___ Supplied records

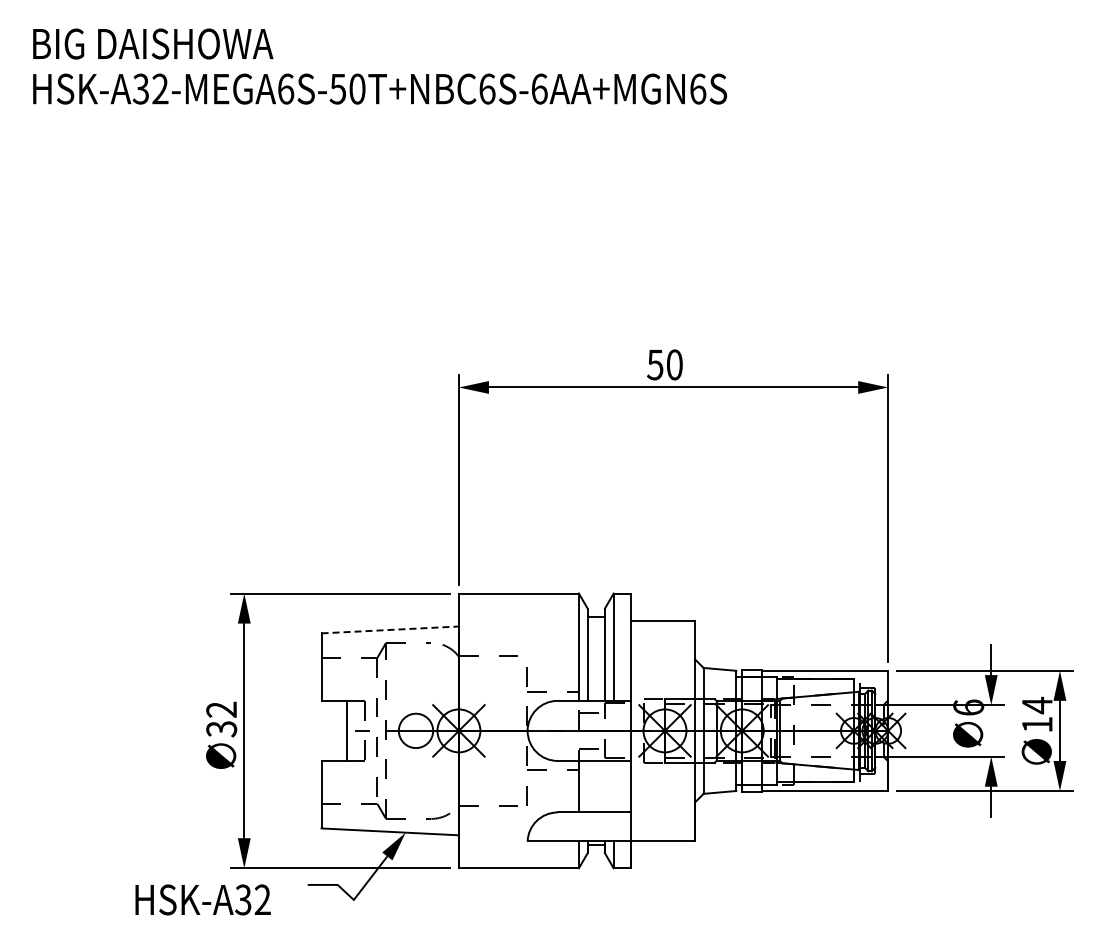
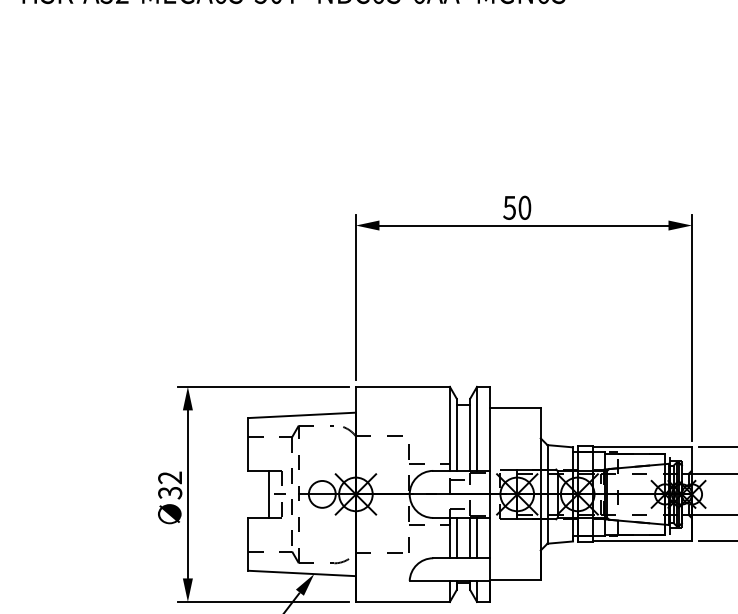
line: (390, 629) -> (302, 415), dashed -> solid
line: (587, 786) -> (456, 537), added
line: (604, 786) -> (469, 537), added
line: (613, 786) -> (476, 537), added

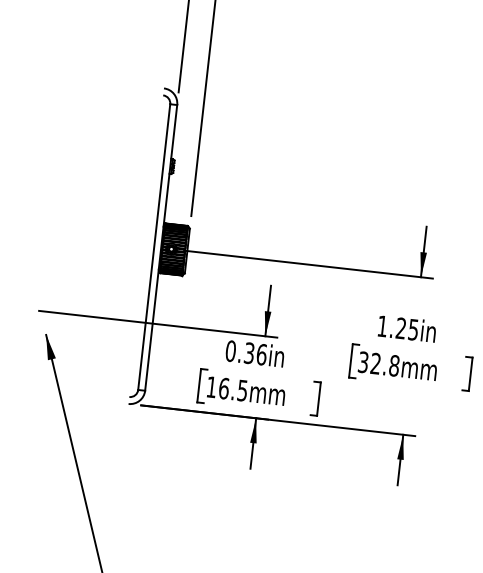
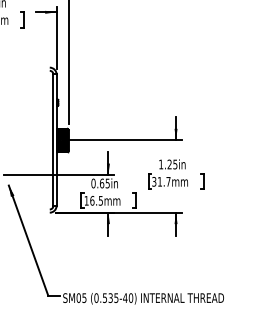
text: (254, 353) -> (104, 183), 0.36in -> 0.65in
text: (383, 363) -> (163, 181), 32.8mm -> 31.7mm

______

An exact copy of every record above is required, with all pictures omitted.

line: (390, 629) -> (302, 415), dashed -> solid
line: (587, 786) -> (456, 537), added
line: (604, 786) -> (469, 537), added
line: (613, 786) -> (476, 537), added

text: (254, 353) -> (104, 183), 0.36in -> 0.65in
text: (383, 363) -> (163, 181), 32.8mm -> 31.7mm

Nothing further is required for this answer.